Columbus 64
Columbus 64 ist ein vierteiliger Spielfilm des Deutschen Fernsehfunks von Ulrich Thein aus dem Jahr 1966.
Handlung
1. Gestatten, Brecher, Berlin
Erstausstrahlung am 1. Oktober 1966
Georg Brecher, ein 34-jähriger Journalist mit Ambitionen zum Schriftsteller, führt eine junge Frau namens Karin durchs Pergamonmuseum. Anschließend verbringen beide die Nacht bei Brecher, trennen sich aber am Tag darauf wieder. Brecher ist ein Mensch, der in den Tag hineinlebt und Schulden hat, aber einen amerikanischen Chevrolet fährt. Als er versucht, seinen Vater, einen Zahnarzt, um Geld anzupumpen, um Schulden bei seiner Haushälterin, die er sich leistet, bezahlen zu können, lehnt dieser das ab. Auch Krümel, ein Freund in der Redaktion einer Zeitung, für die er manchmal arbeitet, kann ihm nur 100 Mark leihen. Dafür erhält er das Angebot, eine Reportage über die Wismut AG zu schreiben, was er aber nicht möchte. Daneben hat er Streit mit seiner ungarischen Freundin, der Sängerin Tery. Er möchte nicht, dass sie ständig durch die ganze DDR tingelt. Ihr macht der Beruf jedoch Spaß, und sie möchte nicht darauf verzichten. Zufällig findet ihr nächster Auftritt bei einer Veranstaltung der Wismut statt, und er fährt sie mit dem Auto dorthin, dabei überlegend, den Artikel doch noch zu schreiben. Kurz vor dem Ziel geht der Motor seines Autos kaputt, er muss sich um die Reparatur kümmern, und da Tery zum Auftritt muss, trennen sie sich und verabreden sich für den Abend im Hotel. Die Reparatur des Autos wird jedoch mehrere Wochen dauern, im verabredeten Hotel ist kein Zimmer mehr frei, so dass er mit einem einfachen, weiter entfernten Hotel, vorliebnehmen muss. Als er in das Kulturhaus zu Tery will, wird er vom Pförtner zunächst nicht eingelassen. Sie kommen zwar noch zusammen, doch am nächsten Tag fährt Tery wieder nach Hause und Georg bleibt in der Wismut.

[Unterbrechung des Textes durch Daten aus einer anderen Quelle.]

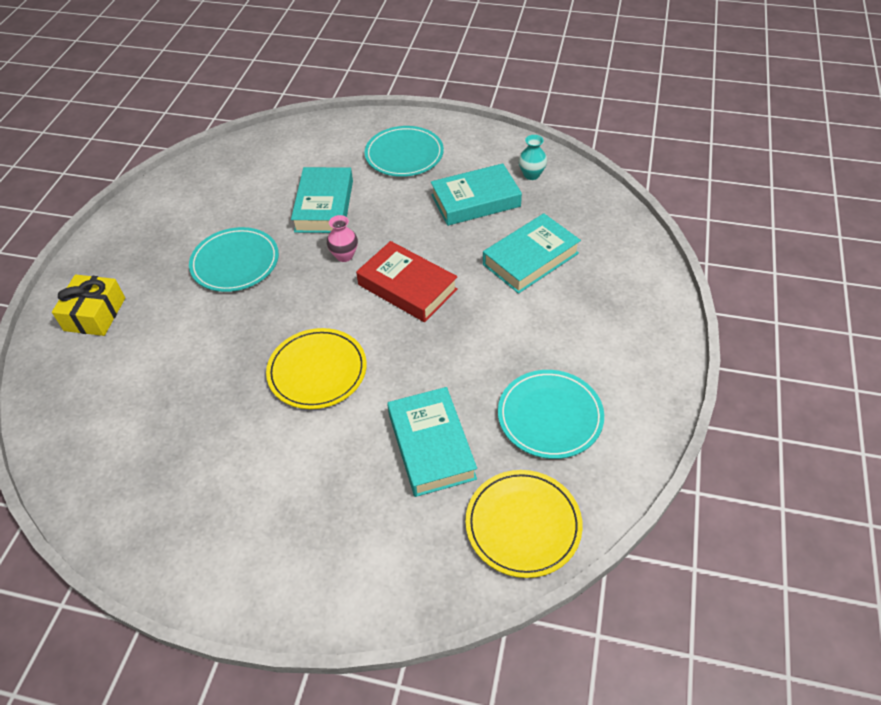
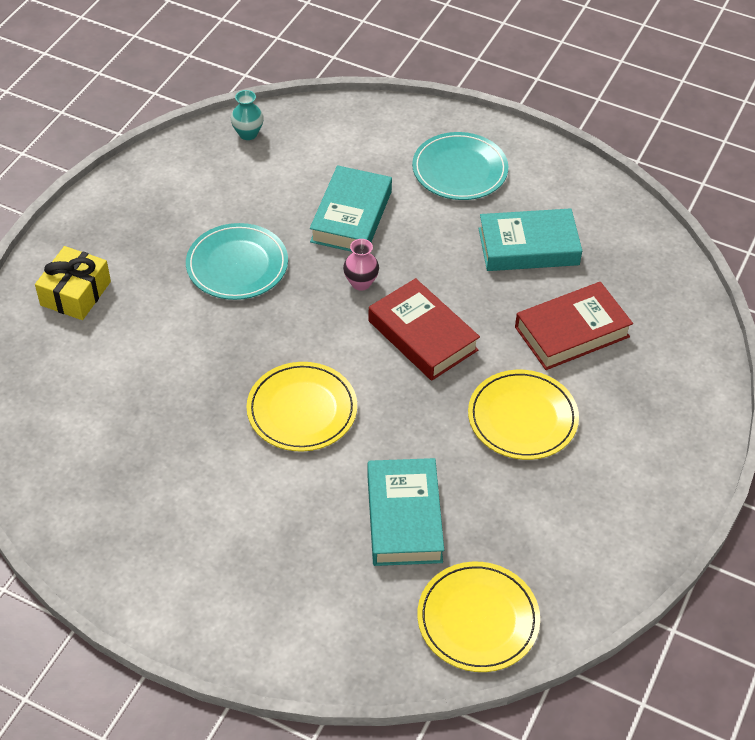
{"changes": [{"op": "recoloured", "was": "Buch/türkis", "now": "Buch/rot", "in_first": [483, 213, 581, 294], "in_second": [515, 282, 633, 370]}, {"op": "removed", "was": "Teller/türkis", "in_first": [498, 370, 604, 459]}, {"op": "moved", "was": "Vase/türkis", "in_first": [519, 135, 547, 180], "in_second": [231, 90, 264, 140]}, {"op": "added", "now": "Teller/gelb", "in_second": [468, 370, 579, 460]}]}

2. Sepp und all die anderen
Erstausstrahlung am 2. Oktober 1966
Im Tagebau „IV. Parteitag“ gibt es Transportprobleme, da die schweren sowjetischen KrAZ-LKW auf den glatten Wegen Schwierigkeiten haben. Mehrere Kraftfahrer der Streufahrzeuge sind gleichzeitig ausgefallen. Und so ergibt es sich, dass Georg angesprochen wird, einzuspringen. Da er wie immer klamm mit seinem Geld und sein Auto noch nicht repariert ist, sagt er zu. Für ihn ist es eine ganz neue Erfahrung regelmäßig körperlich und verantwortungsbewusst zu arbeiten. Er macht seine Sache aber so gut, dass ihm die Anerkennung der Kollegen sicher ist. Auf der Suche nach Kurt Steinhauer, der ihm von der Zeitungsredaktion als Ansprechperson genannt wurde, kommt es zu Irritationen. Georg sucht Steinhauer zunächst vergeblich zu Hause auf. Aber nicht dort, sondern bei seiner Lebensgefährtin Isa, die in dem Ruf steht, eine etwas leichtfertige Person zu sein, trifft er ihn schließlich an. Um ihren Kurt, der wieder einmal angetrunken ist, zu ärgern, behauptet Isa, dass sie mit Georg, während eines vergeblichen Besuchs, um den Kollegen Steinhauer kennenzulernen, im Bett gewesen sei. Daraufhin bezieht Georg von Kurt eine gehörige Portion Prügel, woraus sich nach einer klärenden Aussprache eine enge Freundschaft entwickelt.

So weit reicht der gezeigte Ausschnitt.